Carlos Posadas (1874–1918) was a musician dedicated to Argentine tango in the 19th century.

==Biography==
Carlos Posadas was born in Buenos Aires on 2 December 1874, son of a musician, journalist and soldier Manuel G. Posadas and Emily Smith. He was the brother of Manuel Posadas, who also excelled in the local musical scene and was his first violin teacher, which he carried out with a strong academic training.

Mercedes Sumiza married and had several children: Manuel Carlos (who was a jazz musician), Luis María, Emilia, Haydée, Delia, Adela and Julia. They lived in a house at 280 Talcahuano Street.

While his greatest contribution to music was as a composer, Carlos Posadas joined orchestral groupings devoted to operetta and zarzuela at various times in his short career as a violinist, including Penella's orchestra performing in the Teatro Avenida in 1917.

As a performer he led some tango orchestras, playing the violin or the piano, for carnival dances and on some other stages in the city. As a guitarist, an instrument on which he was a distinguished performer, he performed at the Opera at the famous company of Madame Berthe Rassimi.

Together the brothers Juan José Castro (1895–1968), a leading composer and conductor, and José María Castro, Posadas played frequently in religious services. Juan Jose Castro, who also had been a pupil of his brother Manuel, dedicated to him the tango ¡Qué Titeo!

He also appeared in a trio with Ennio Bolognini (cello) and Pizzapia (piano) in the first movie theaters in the city.

The "Black Posadas" was with other black performers such as Alejandro Vilela, Tiburcio Silbarrio, Rosendo Mendizábal, Harold Phillips and Juan Santa Cruz, one of the regular performers that enlivened so-called "dance schools" and "city cafes", specifically from the dance schools of La Morocha Laura Montserrat and "lo de Hansen".

He was a teacher of many musicians and instrumentalists, including the renowned concert pianist Maria Luisa Anido.

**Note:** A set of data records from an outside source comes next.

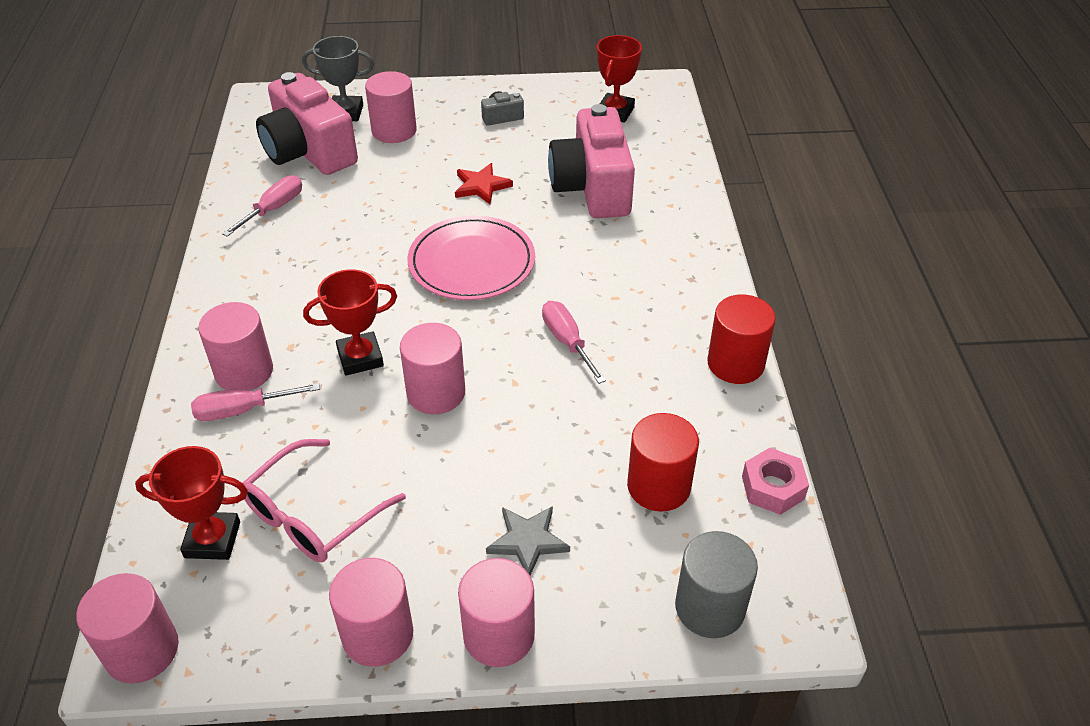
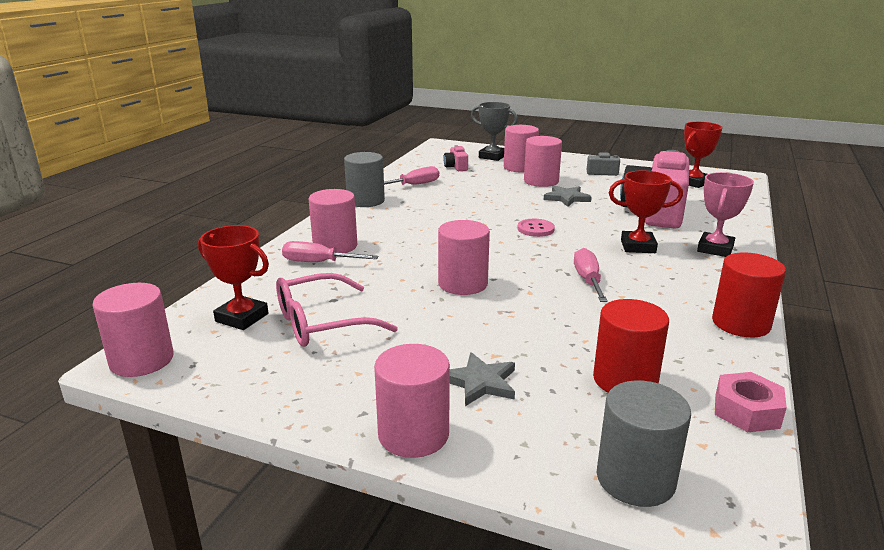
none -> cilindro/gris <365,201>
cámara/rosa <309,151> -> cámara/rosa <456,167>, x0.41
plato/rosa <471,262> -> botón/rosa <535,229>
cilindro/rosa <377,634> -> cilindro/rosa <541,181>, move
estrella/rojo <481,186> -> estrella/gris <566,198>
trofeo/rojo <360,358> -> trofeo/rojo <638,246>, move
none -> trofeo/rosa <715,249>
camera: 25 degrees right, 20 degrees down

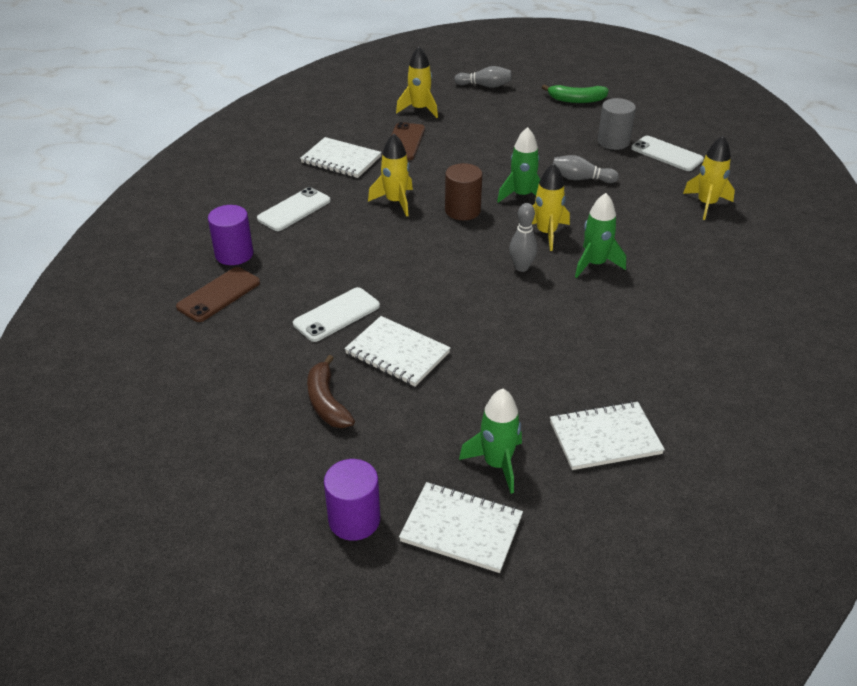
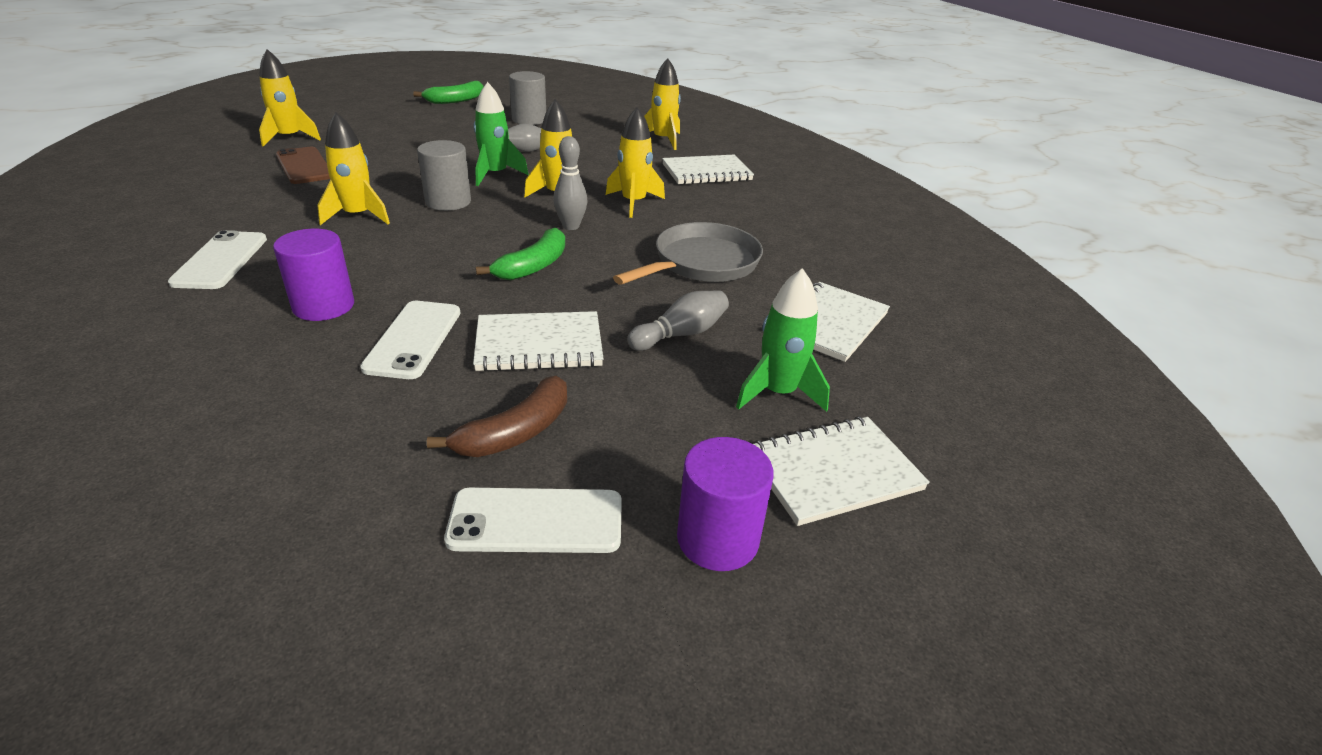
cilindro/morado <234,254> -> cilindro/morado <323,306>, move
cilindro/marrón <462,210> -> cilindro/gris <448,202>
plátano/marrón <327,402> -> plátano/marrón <516,432>, 75 degrees counterclockwise
móvil/blanco <666,154> -> móvil/blanco <536,521>, move
none -> plátano/verde <533,266>
cohete/verde <595,264> -> cohete/amarillo <633,203>
none -> sartén/gris <701,263>
bolo/gris <485,86> -> bolo/gris <681,334>, move
cuaderno/blanco <341,160> -> cuaderno/blanco <706,172>, move
móvil/marrón <219,295> -> none
camera: 45 degrees left, 5 degrees down

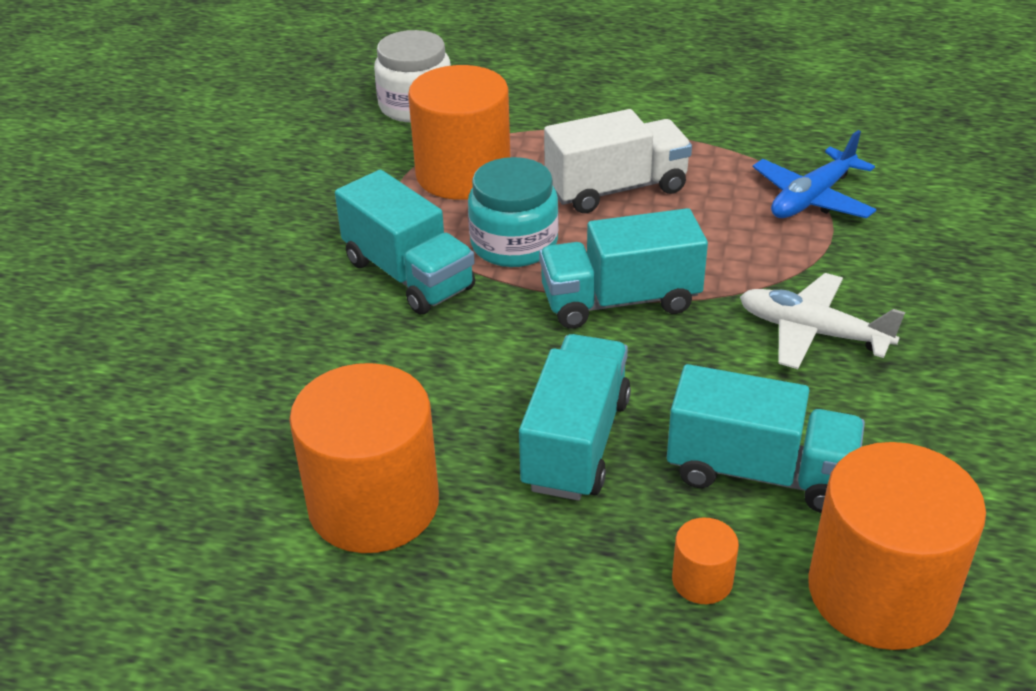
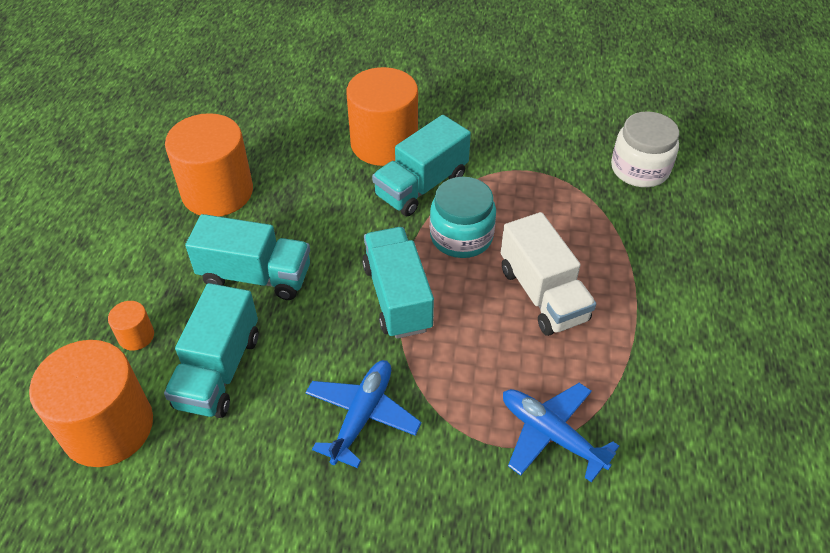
avión/blanco <812,332> -> avión/azul <362,416>
cilindro/naranja <463,174> -> cilindro/naranja <384,143>, move
camera: 85 degrees right, 10 degrees up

Carlos Posadas maintained friendships with renowned tango musicians of the era, such as Juan Bergamino (1875–1959), godfather to his son, Charles, whom he had met in Argentina Guitar Association, violinist Ernesto "El Rengo" Zambonini (with whom he used to meet in the café Marathon, of Costa Rica and Canning) and Juan "Pacho" Maglio (with whom he used to meet in Garibotto of Pueyrredón y San Luis, where his friend was playing around 1910).

With the benefit of academic training, it was often Posadas who translated to a musical notation many of the compositions of his friends, as in the case of Bergamino and sometimes even Maglio.

As a composer he is considered one of the most original authors in the history of tango as a precursor to the current "evolutionary" aesthetic line that later would follow famous performers such as Agustín Bardi, Jose Martínez, Roberto Firpo, Juan de Dios Filiberto and Horacio Salgán.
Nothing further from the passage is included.